Colorado's two best-known sour-beer specialists are puckering up for a fight at the U.S. Patent and Trademark Office over three beer names that the companies both use. The battle will pit Crooked Stave Artisan Beer Project, which has been in Denver since 2010, against Trinity Brewing, founded in Colorado Springs in 2008.
Both have garnered high praise nationwide for their Belgian-style sour and wild ales. Most of these beers take months or years to make; they're aged in wooden barrels with wild yeast or bacteria.
Beginning in December, Trinity began trademarking several dozen beer names, including those of some of its most well-known offerings, including TPS Report, Saison Man and Red Swingline.

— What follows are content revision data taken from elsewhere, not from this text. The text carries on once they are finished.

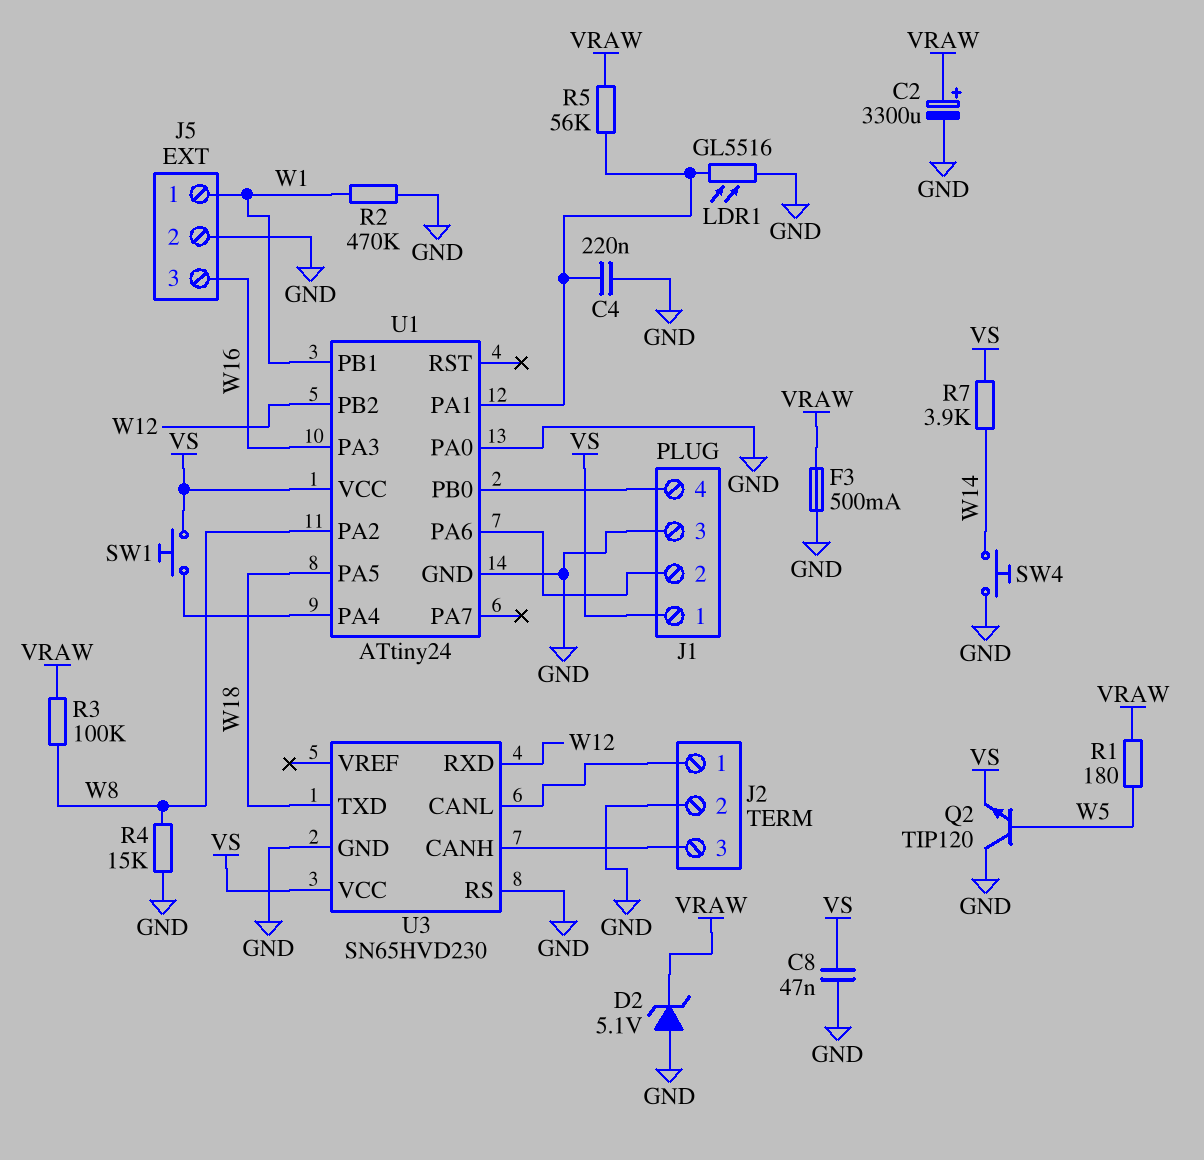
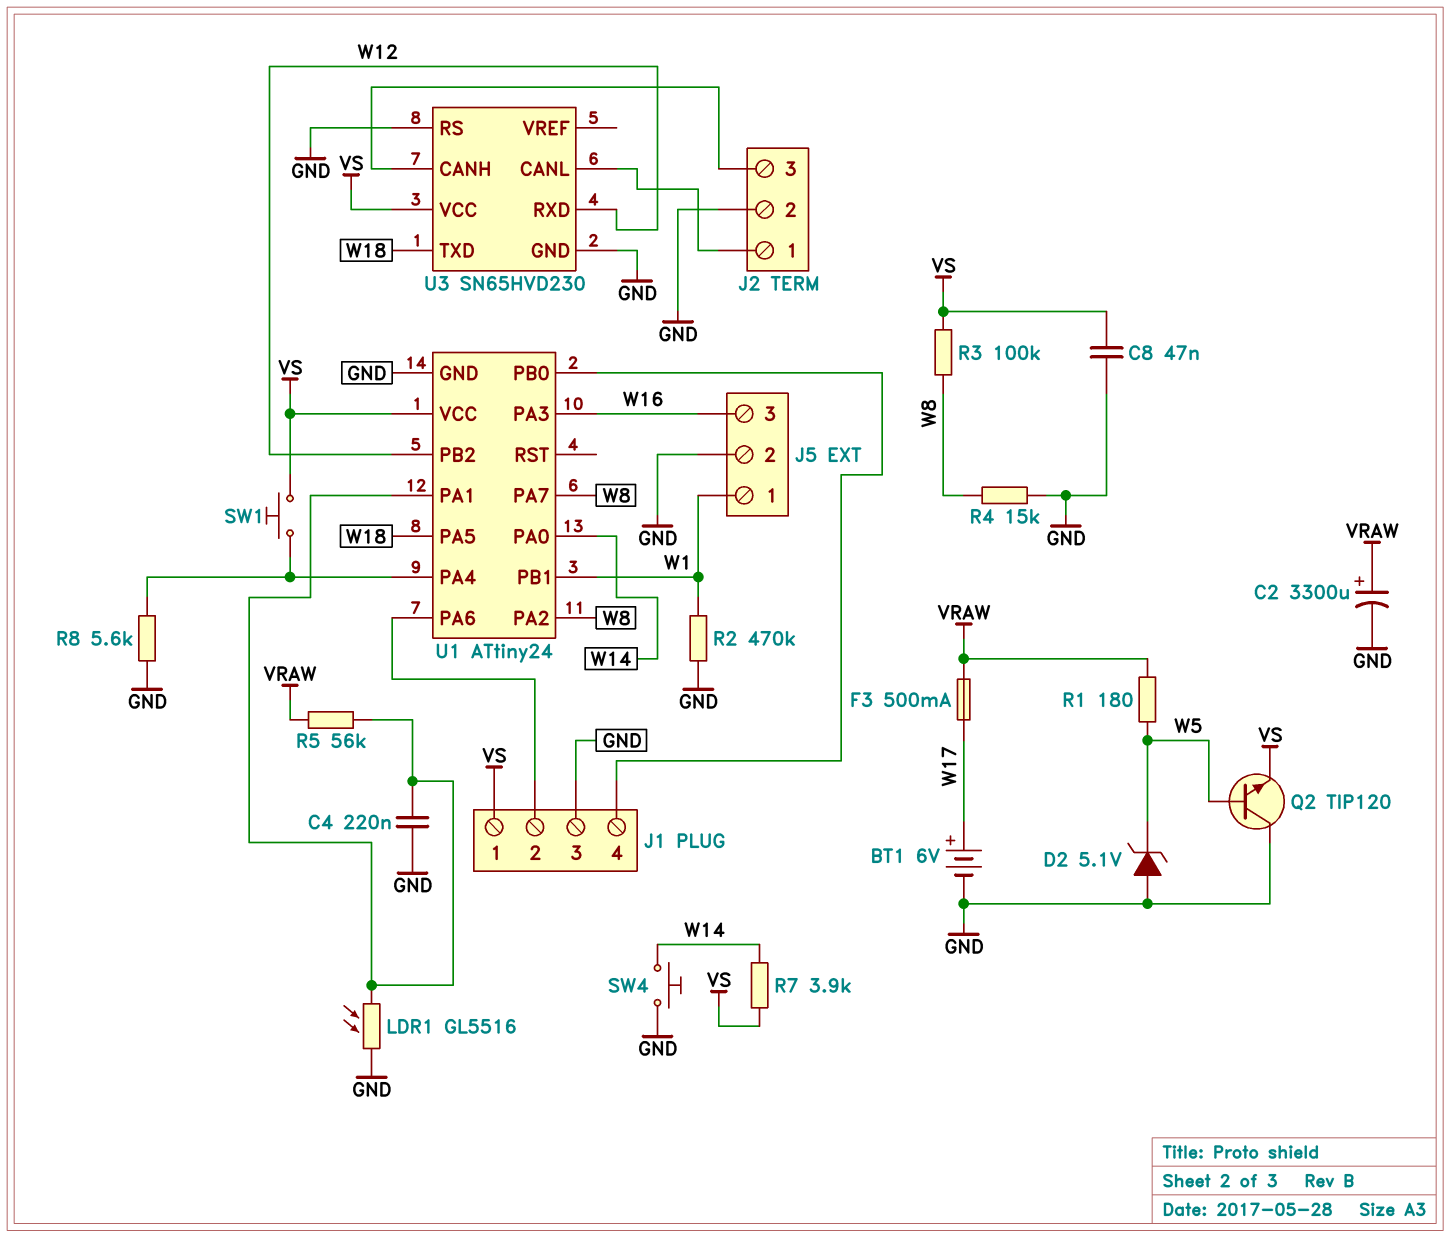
BT1: none -> 6V (plus W17, minus GND)
D2: zener 5.1V (A GND, K VRAW) -> zener 5.1V (A GND, K W5)
F3: 500mA (GND, VRAW) -> 500mA (VRAW, W17)
R3: 100k (VRAW, W8) -> 100k (VS, W8)
R8: none -> 5.6k (GND, U1/PA4)
U1 pin PA0: GND -> W14
U1 pin PA7: none -> W8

But on June 25, Crooked Stave notified the federal agency's Trial and Appeal Board that it plans to protest Trinity's protection of three of those names: Primitif, Three Flowers Saison Vieille and Mr. Saison Saison Vieille.
Crooked Stave didn't say why it is protesting, but the brewery makes beers that also use the words Primitif and Vieille.
The USPTO case follows a similar dispute last year in which Trinity filed a cease-and-desist order against Crooked Stave in El Paso County Court over the word Primitif.
Trinity owner Jason Yester declined to comment on the situaiton based on the advice of his attorney.
Crooked Stave founder Chad Yakobson also declined to discuss the situation. "Given the legal nature of this matter," he said, "Crooked Stave is not in a position to comment."